19.01.2018 – Beate Uhse muss Strafe zahlen | Ceconomy: Black Friday drückt auf die Bilanz | 70 Mio. Dollar für Kryptowährungs-StartUp Ledger

Veröffentlicht: 19.01.2018 | Geschrieben von: Redaktion | Letzte Aktualisierung: 19.01.2018

Die insolvente Beate Uhse AG soll 220.000 Euro Strafe zahlen, der Black Friday drückt auf den Profit von Ceconomy und das Kryptowährungs-StartUp Ledger hat frisches Kapital erhalten. 

Beate Uhse Logo
© 360b / Shutterstock.com

Berichterstattungspflicht: Beate Uhse soll 220.000 Euro Strafe zahlen

Beate Uhse ist mit der Finanzaufsicht Bafin über die Berichterstattungspflichten aneinandergeraten. Dem insolventen Erotikkonzern wird dem Handelsblatt zufolge vorgeworfen, seiner Pflicht nicht richtig nachgekommen zu sein. Die Bafin habe deshalb am 11. Januar Zwangsgelder in Höhe von 220.000 Euro verhängt. Die Bafin betonte, dass der Bescheid sofort vollziehbar, aber noch nicht bestandskräftig sei. Beate Uhse habe bereits Widerspruch eingelegt. Der Erotikkonzern hatte Ende letzten Jahres Insolvenz angemeldet und will sich in Eigenregie sanieren. Die Bafin hatte aber bereits vor der Insolvenz moniert, dass die Beate Uhse AG gegen die Finanzberichterstattungspflichten verstoßen habe.

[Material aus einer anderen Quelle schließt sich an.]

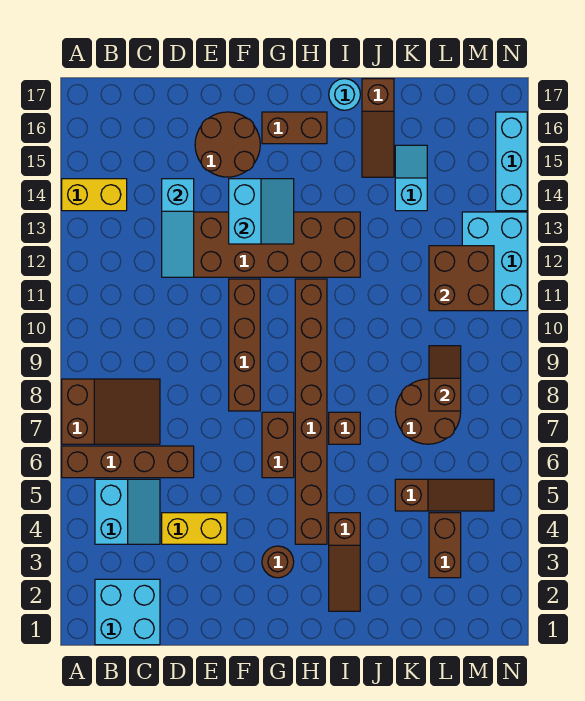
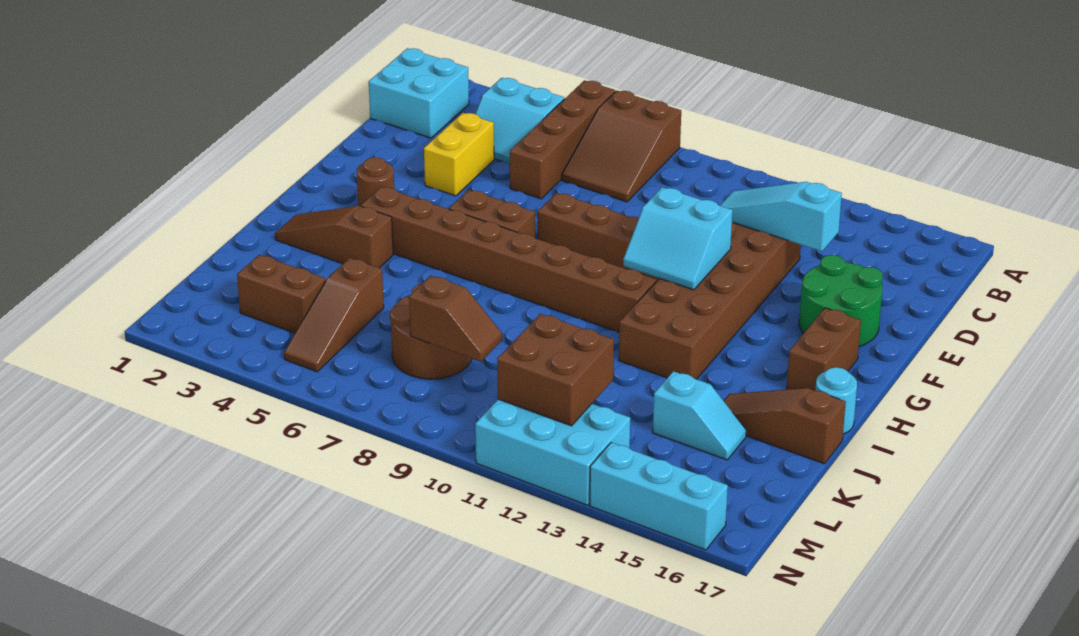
yellow brick A14:B14 level 1 -> none
brown round brick E15:F16 level 1 -> green round brick E15:F16 level 1
cyan slope F13:G14 level 2 top F -> cyan slope F11:G12 level 2 top F
brown brick I7 level 1 -> none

Ceconomy: Black Friday drückt auf die Bilanz

Der Elektronikkonzern Ceconomy konnte offenbar kein erfolgreiches Weihnachtsquartal verbuchen. Wie das Handelsblatt berichtet, legte der Konzern seine Geschäftszahlen für das erste Quartal des Geschäftsjahres, von Oktober bis Dezember 2017, vor. Darin sei ersichtlich, dass ausgerechnet der Schnäppchen-Tag Black Friday auf die Bilanz drückte. Umsätze aus dem üblicherweise starken Dezember seien durch die Rabattschlacht in den wettbewerbsintensiveren November verschoben worden. Die hohen Rabatte schlugen sich dann negativ auf den Gewinn nieder: Lag der Gewinn vor Sonderposten im Vorjahr noch bei 308 Millionen Euro, stehen nun nur 260 Millionen Euro unterm Strich. Ceconomy habe zudem weniger Ware als erwartet verkauft.

Kryptowährung: Ledger erhält über 70 Millionen US-Dollar

Während immer mehr vom Platzen der Bitcoin-Blase sprechen, konnte das Kryptowährungs-StartUp Ledger in seiner B-Finanzierungsrunde über 70 Millionen US-Dollar einsammeln. Wie wired.de berichtet, soll das Geld dazu verwendet werden, weitere Hardware-Wallets zur Aufbewahrung von Kryptowährung herzustellen. Ledger konnte in der Finanzierungsrunde unter anderem FirstMark Capital, Cathay Innovation und Korelya Capital als neue Investoren gewinnen. Wie das StartUp selbst erklärt, handelt es sich um die größte Nicht-ICO-Finanzierungsrunde in Sachen Kryptowährung.